7-8/2022 7-8/2022

Nachgefragt

Wo hakt es bei der Versorgung von Kindern in Hamburg?

Eltern finden keine Praxis für ihr Kind

In der Patientenberatung kontaktieren uns Eltern, die vergeblich in Kinderarztpraxen nach einem Termin für ihr Kind gefragt haben. Für diese Eltern ist es schwer nachvollziehbar, dass sie zum Beispiel nach der Geburt ihres Kindes oder nach einem Umzug keine Kinderarztpraxis finden, die ihr Kind als Patientin bzw. als Patient aufnimmt. Wir versuchen, gemeinsam mit den Eltern eine Praxis für die Kinder zu finden, und verweisen sie auch an die Terminservicestelle. Allerdings kommt es dann immer wieder vor, dass die Eltern mit ihren Kindern dadurch zwar einen Termin für eine Untersuchung bekommen, die Kinder aber nicht dauerhaft als Patientinnen bzw. als Patienten übernommen werden.

Fehlende Anpassung an die Realität

Für die Versorgungsengpässe im ambulanten pädiatrischen Versorgungsbereich gibt es sicher vielschichtige Gründe. Einige davon hängen mit den sich ändernden Wünschen und Vorstellungen der jüngeren Kolleg:innen zusammen, die zunehmend ein Angestelltenverhältnis statt einer Selbstständigkeit anstreben und überwiegend in Teilzeit arbeiten möchten. Laut Ärztestatistik der KBV war im Jahr 2005 im ambulanten Bereich ein Anteil von 5,7 Prozent der Kinder- und Jugendmediziner:innen angestellt. Bis zum Jahr 2020 hatte sich dieser Anteil mit fast 27 Prozent annähernd verfünffacht – Tendenz weiter steigend. Der Frauenanteil hat sich in der Pädiatrie im gleichen Zeitraum von 60,4 auf 77,3 Prozent erhöht.
Es werden also zukünftig immer mehr „Rund-um-die-Uhr“-Vollzeit arbeitende Praxisinhaber:innen durch (in Teilzeit) angestellte Kolleg:innen ersetzt.
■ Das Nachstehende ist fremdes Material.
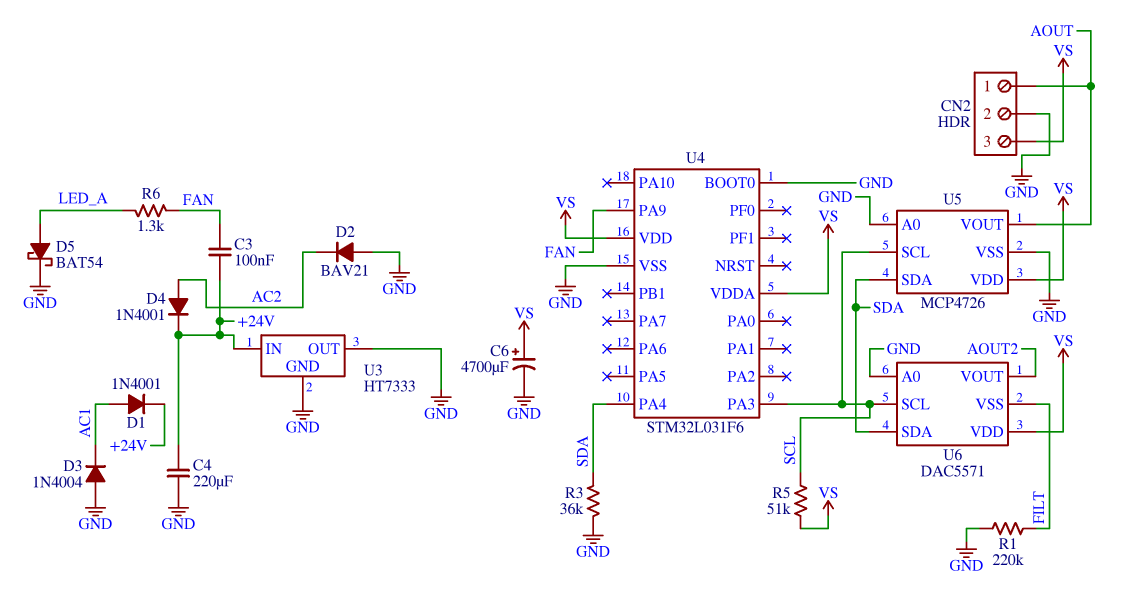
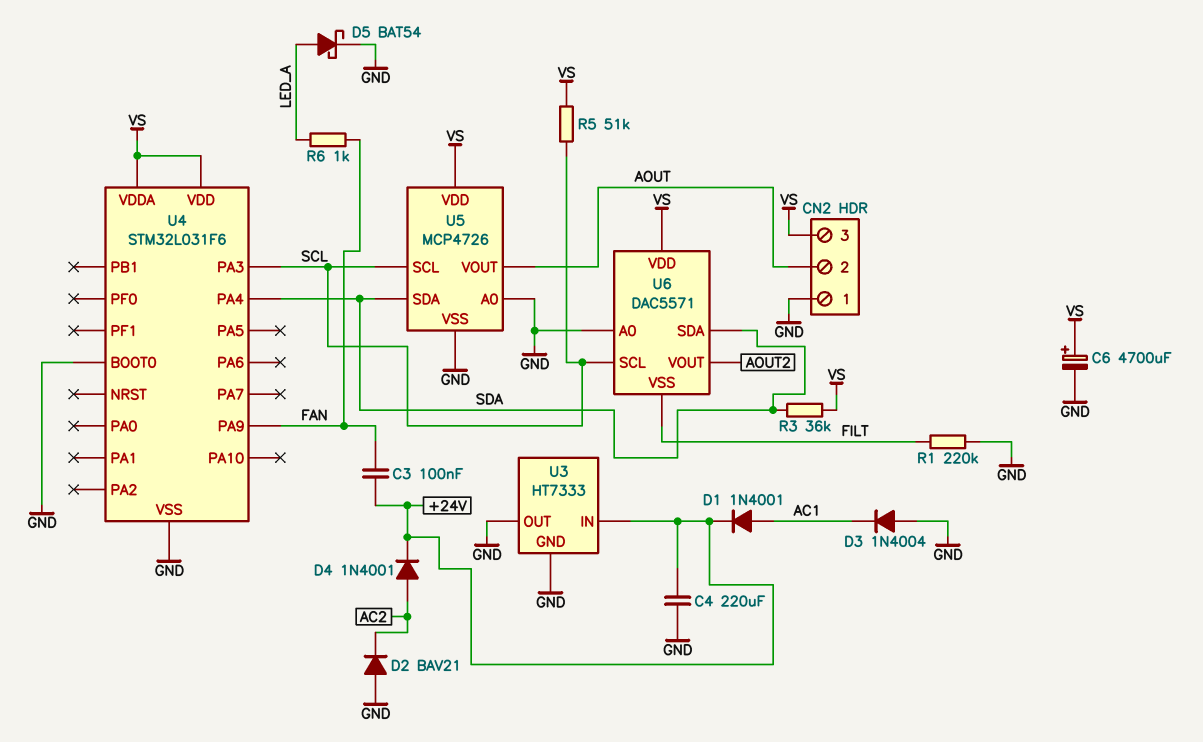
CN2 pin 1: AOUT -> GND
CN2 pin 2: GND -> AOUT
R3: 36k (GND, SDA) -> 36k (SDA, VS)
R6: 1.3k (FAN, LED_A) -> 1k (FAN, LED_A)

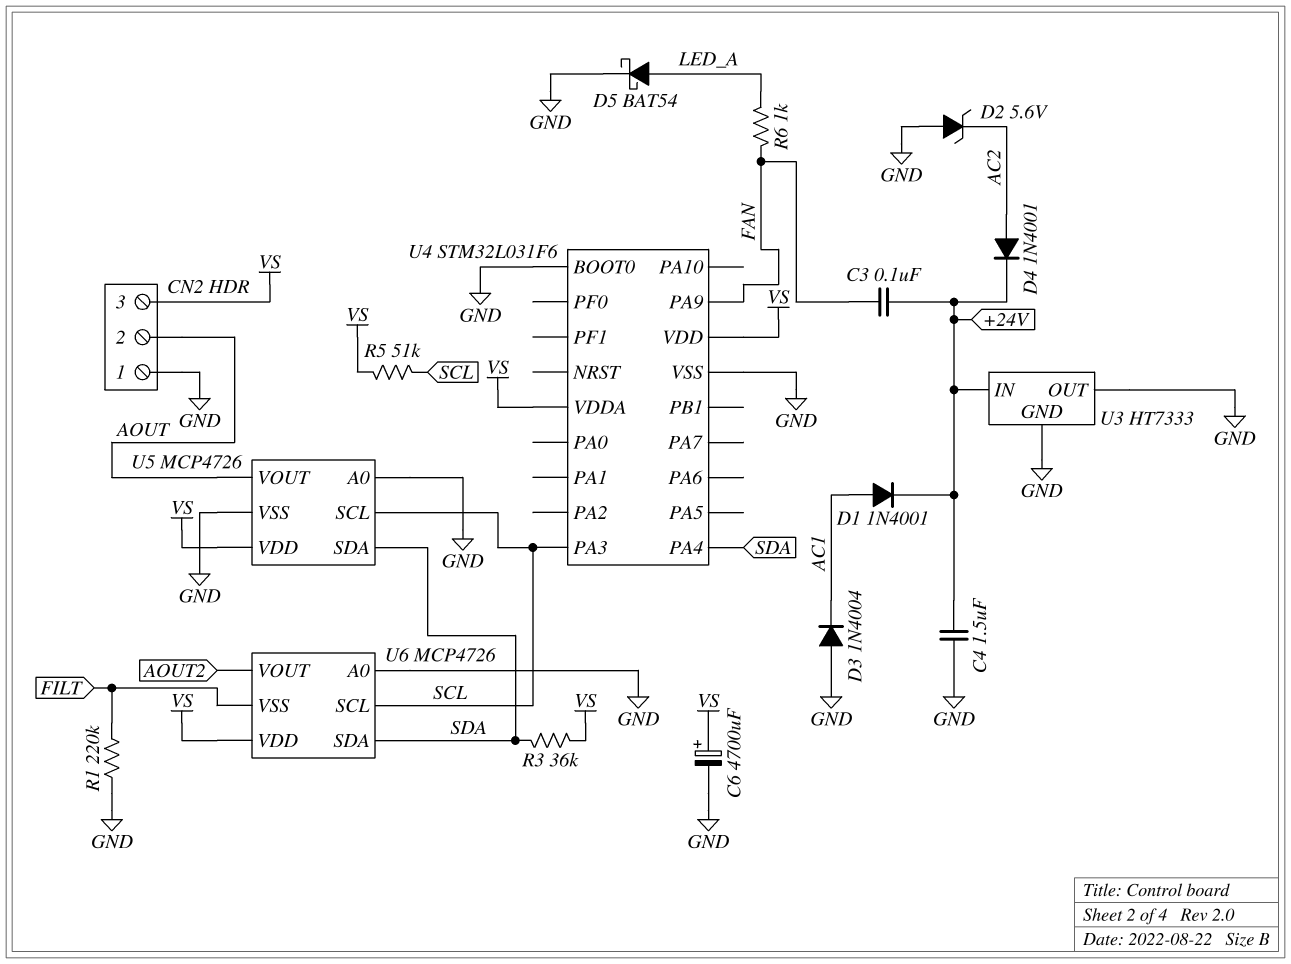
C4: 220uF (+24V, GND) -> 1.5uF (+24V, GND)
D2: diode BAV21 (A GND, K AC2) -> zener 5.6V (A GND, K AC2)
U6: DAC5571 -> MCP4726

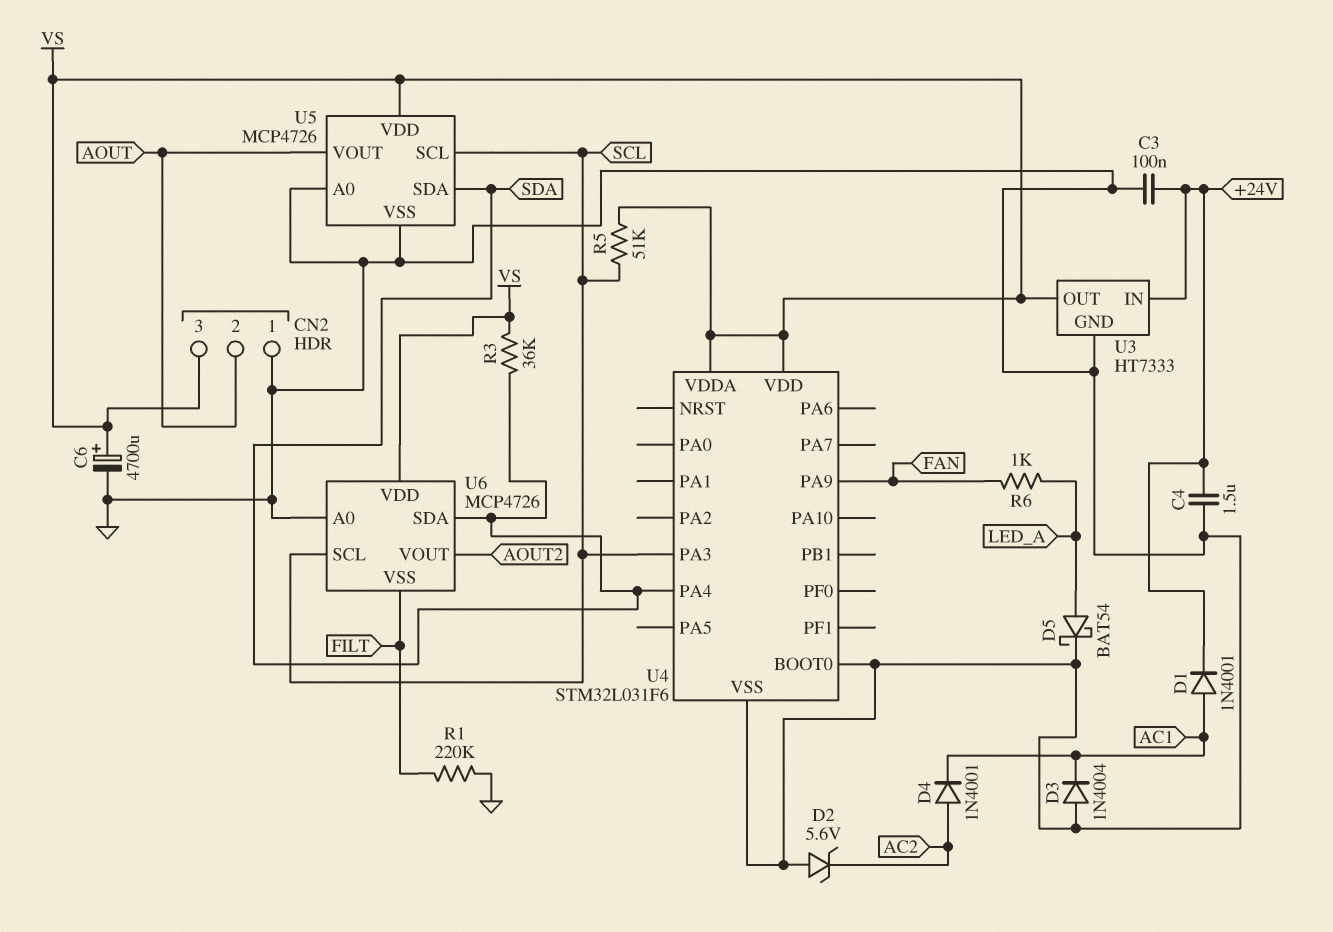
C3: 100nF (+24V, FAN) -> 100nF (+24V, GND)
D4: diode 1N4001 (A AC2, K +24V) -> diode 1N4001 (A AC2, K AC1)
U3 pin OUT: GND -> VS

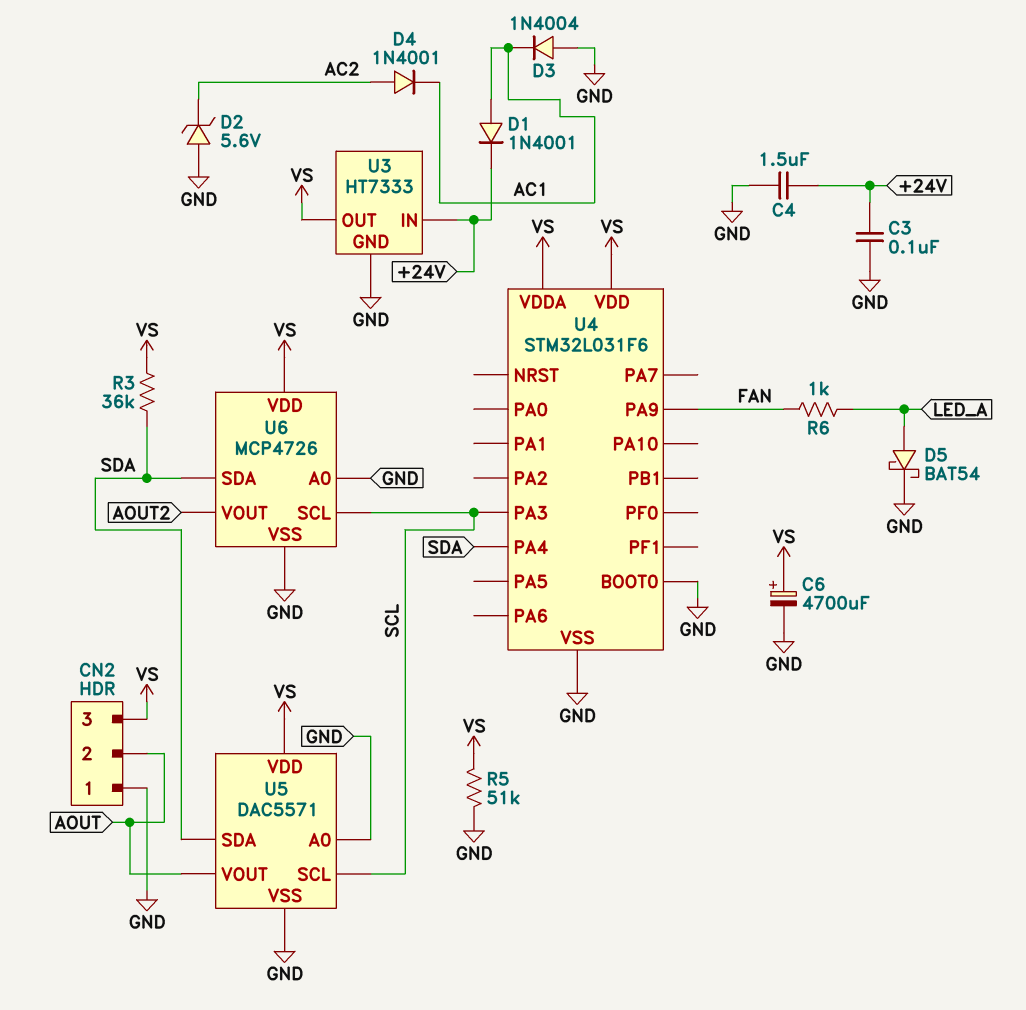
R1: 220k (FILT, GND) -> none
R5: 51k (SCL, VS) -> 51k (GND, VS)
U5: MCP4726 -> DAC5571
U6 pin VSS: FILT -> GND

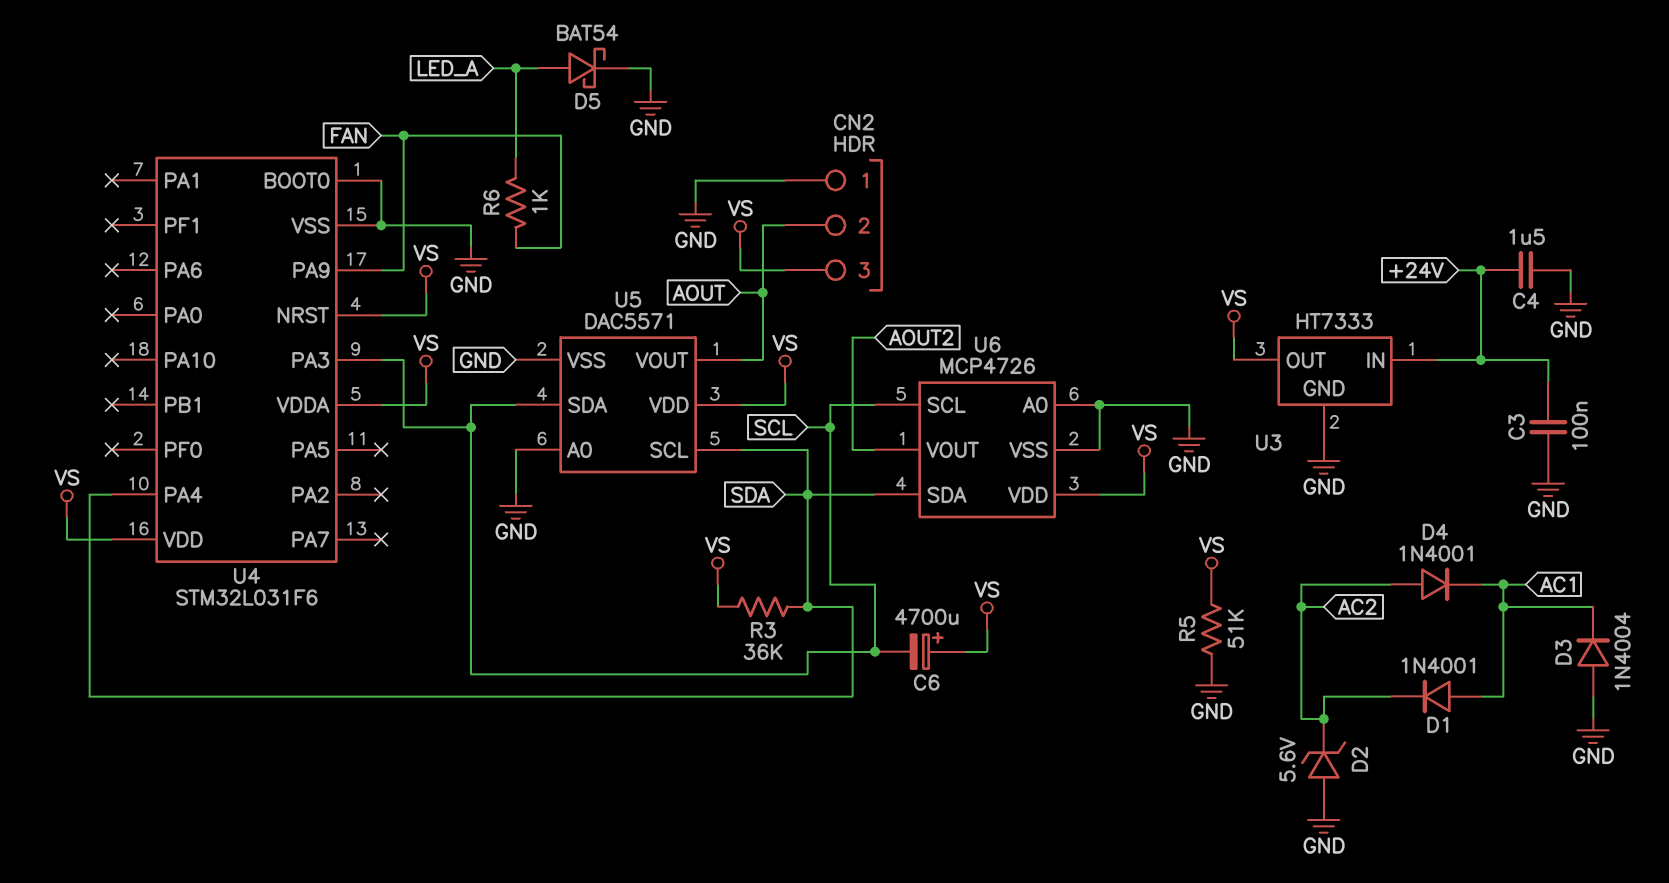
C6: 4700uF (plus VS, minus GND) -> 4700uF (plus VS, minus SCL)
D1: diode 1N4001 (A AC1, K +24V) -> diode 1N4001 (A AC1, K AC2)
U4 pin NRST: none -> VS
U5 pin SCL: SCL -> SDA
U5 pin SDA: SDA -> SCL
Fazit: Für diese neuen Versorgungsstrukturen müssen nicht nur deutlich mehr Ärzt:innen ausgebildet, sondern auch der rechtliche und finanzielle Rahmen geschaffen werden.

Kinder sind stärker belastet

Im Rahmen einer im Frühjahr 2022 durchgeführten Umfrage der Psychotherapeutenkammer Hamburg unter den Kinder- und Jugendlichenpsychotherapeut:innen bestätigte sich die deutlich gestiegene Nachfrage nach psychotherapeutischen Angeboten für Kinder und Jugendliche in der Corona-Pandemie – im Schnitt gaben die Befragten eine Erhöhung der Nachfrage um 40 Prozent an. Die Wartezeiten haben sich demzufolge in den vergangenen zwei Jahren mehr als verdoppelt – von 13 auf 30 Wochen. In der Umfrage wurde deutlich: Die Kinder- und Jugendlichenpsychotherapeut:innen ermöglichen vieles für ihre Patient:innen – von Videobehandlungen bis hin zu Wochenendterminen – aber die Behandlungskapazitäten reichen nicht aus. Eine Reform der Bedarfsplanung muss daher dringend auf den Weg gebracht werden. Kurzfristig könnten durch eine Flexibilisierung von Jobsharing und Anstellung, die Erteilung von Ermächtigungen und Sonderbedarfszulassungen sowie unbürokratische Kostenerstattung von außervertraglichen Psychotherapien in Privatpraxen zusätzliche Therapieplätze geschaffen werden.